Apesar de a bioética ter surgido recentemente, vem crescendo e exigindo práticas pedagógicas específicas e, com isso, é evidente a necessidade de abrir seus horizontes para os espaços acadêmicos, promovendo atitudes que contribuam para o processo ensino-aprendizagem nos cursos de graduação da área de saúde. Neste estudo, enfatizou-se a importância da utilização de metodologias ativas para o processo ensino aprendizagem, que capacitem o acadêmico a aprender e a refletir acerca dos problemas bioéticos em saúde. Destacou-se a metodologia da problematização como estimuladora da autonomia do aluno, ensinando-o a transformar a própria realidade e a buscar soluções para os problemas bioéticos que irão se deparar na prática profissional. A partir do relato de acadêmicos dos cursos de Enfermagem e Medicina, participantes de mesas de debate interdisciplinar, identificou-se que tais metodologias propiciam a formação de um profissional crítico e consciente de suas crenças e valores. E, ao permitirem aos acadêmicos o exame de autoconsciência e de seus valores e princípios, contribuem para a formação do posicionamento ético do futuro profissional.

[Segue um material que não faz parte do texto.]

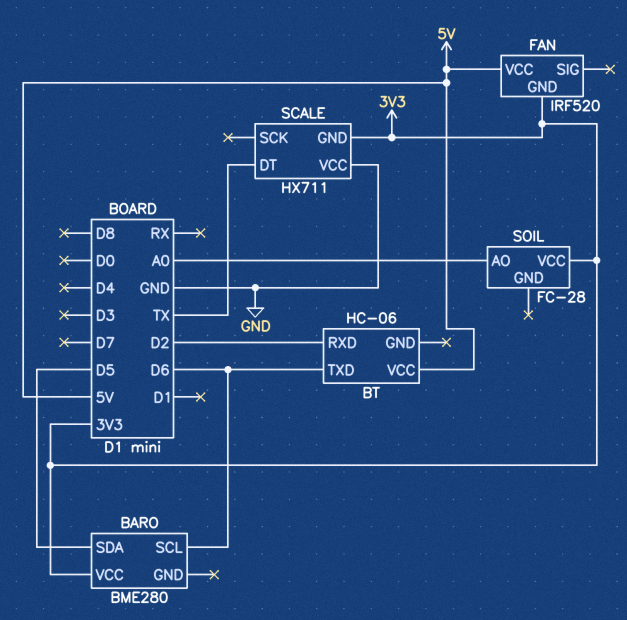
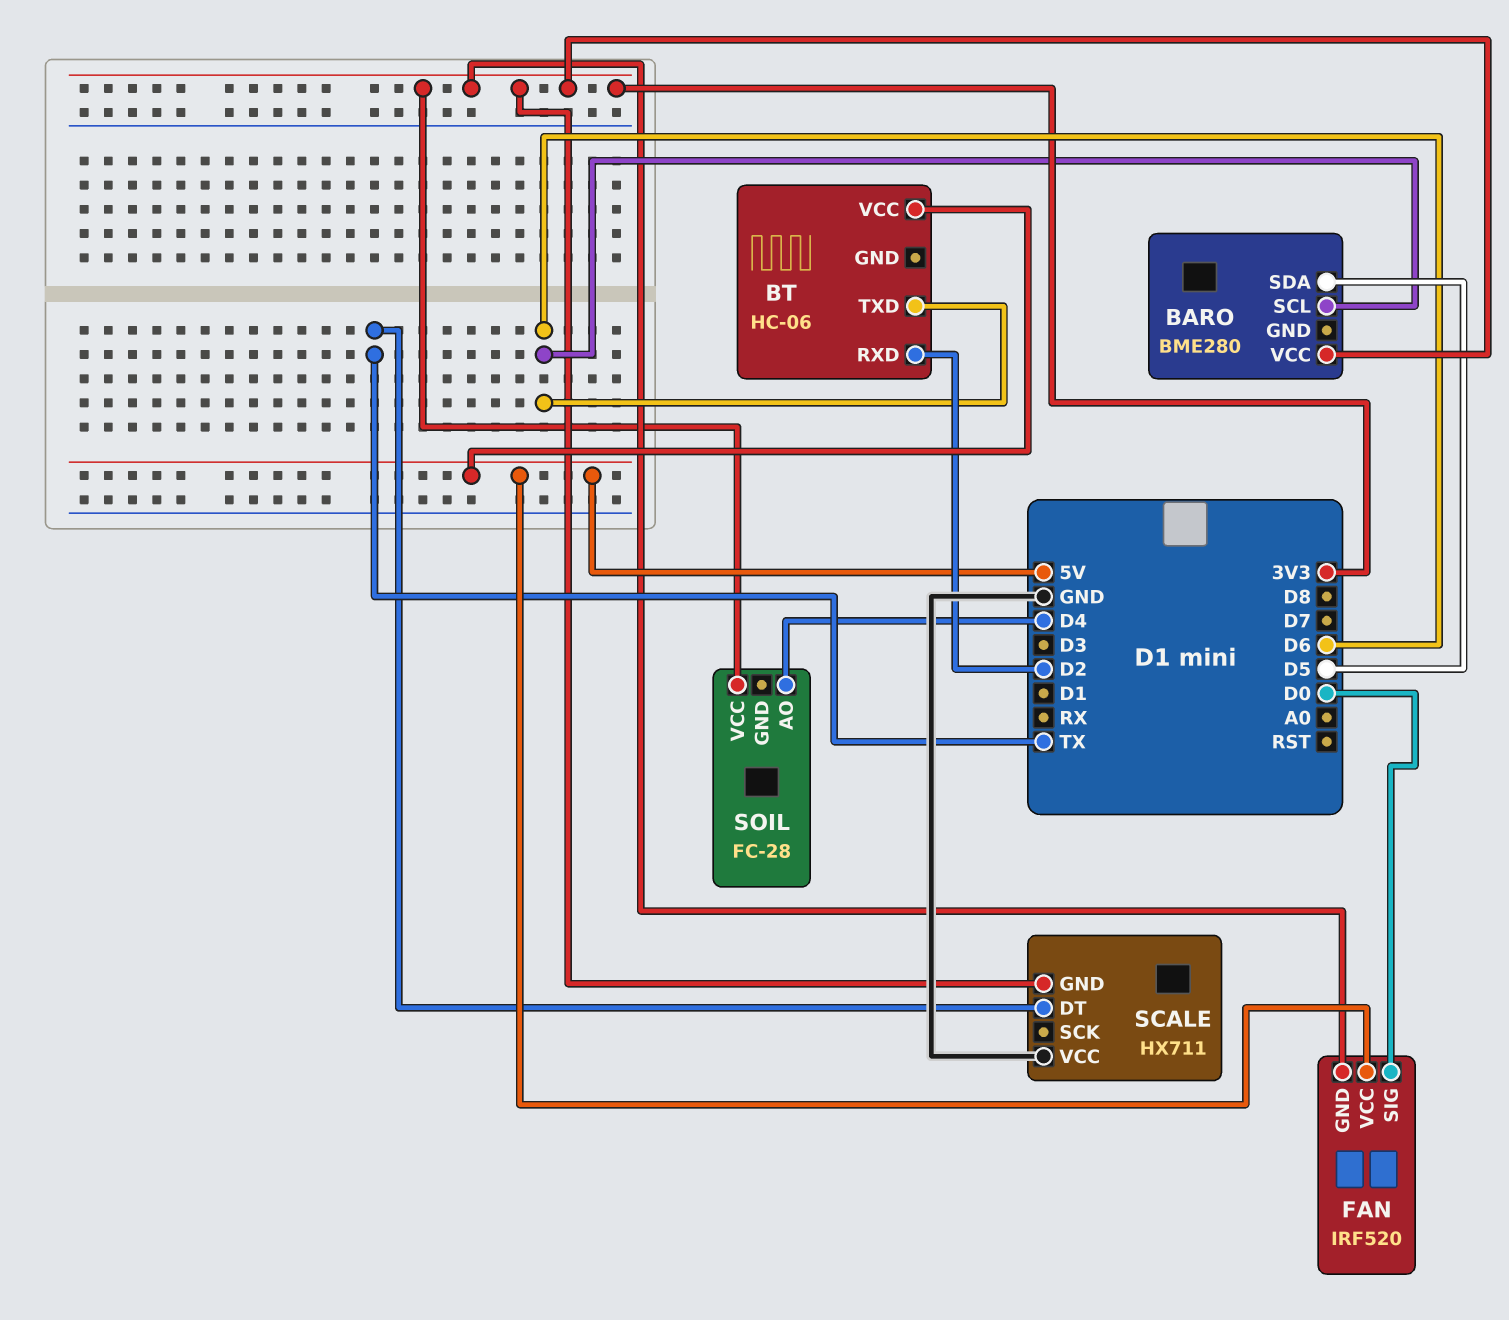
FAN pin SIG: none -> D0
SOIL pin AO: A0 -> D4

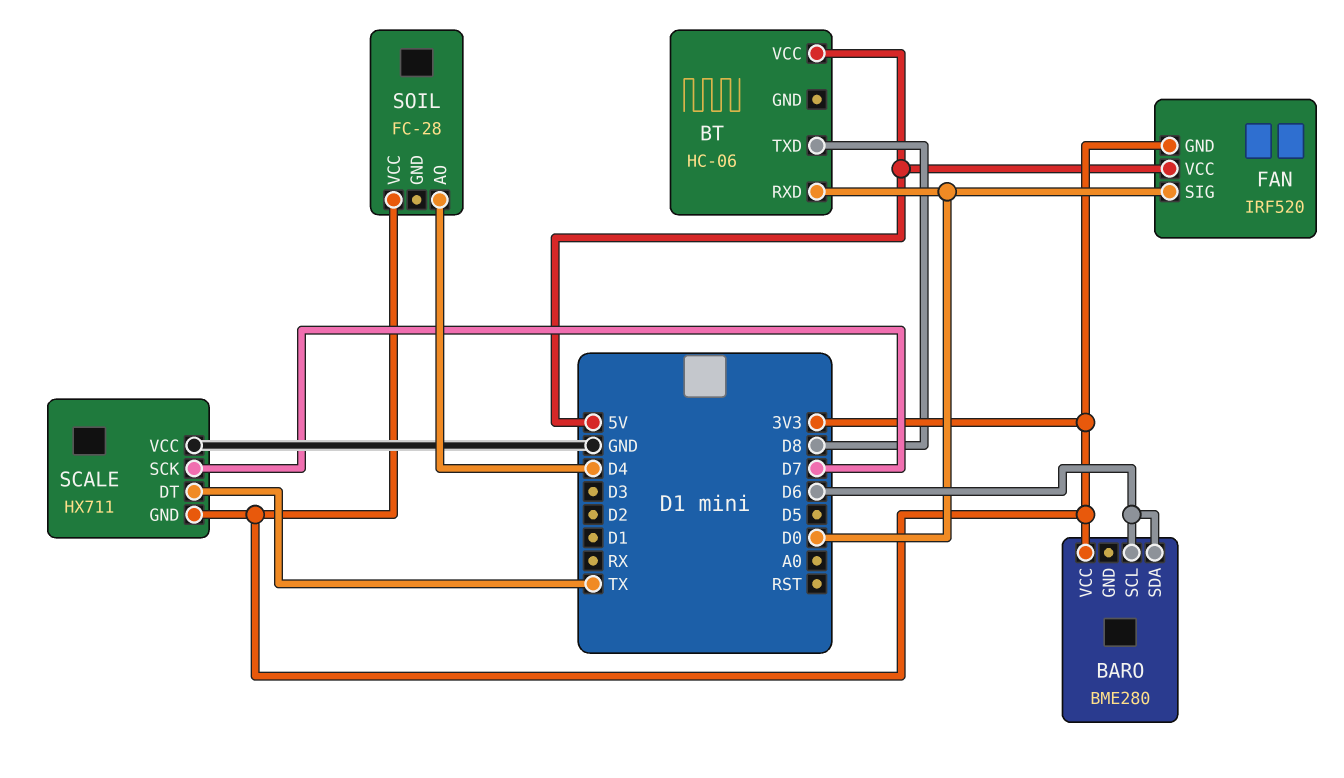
BARO pin SDA: D5 -> D6
BT pin RXD: D2 -> D0
BT pin TXD: D6 -> D8
SCALE pin SCK: none -> D7

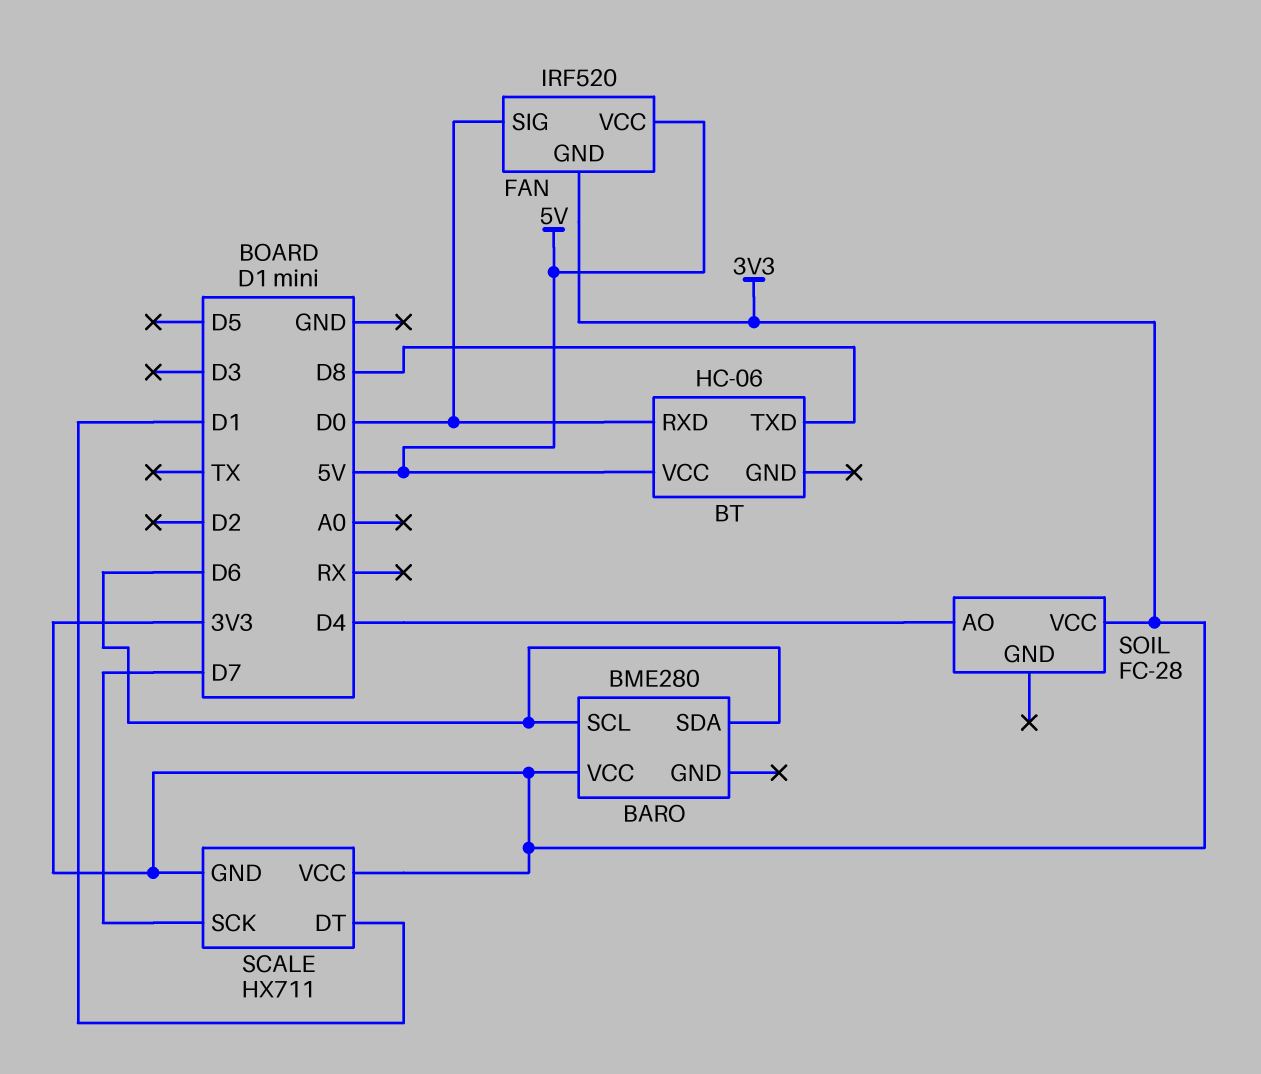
SCALE pin DT: TX -> D1
SCALE pin VCC: GND -> 3V3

Além disso, vislumbrou a complexidade dos problemas bioéticos e a necessidade de o acadêmico buscar mais conhecimentos acerca destas questões, para um posicionamento consciente e fundamentado.

No entanto, sabemos que a adoção deste tipo de metodologia requer mudanças de paradigmas de docentes e instituições de ensino, sendo necessários maiores investimentos em tecnologias, espaços e interlocuções com os diversos setores de saúde. Para tal, faz-se necessário o abandono do modelo tradicional de ensino de bioética, focado em aspectos normativos e prescritivos, tendo como foco principal o professor. é preciso compreender a importância da participação ativa do aluno no processo ensino-aprendizagem, vislumbrando metodologias que o coloque em contato com a prática profissional e que possibilite o exercício da reflexão e da autocrítica mediante aos problemas bioéticos da atualidade.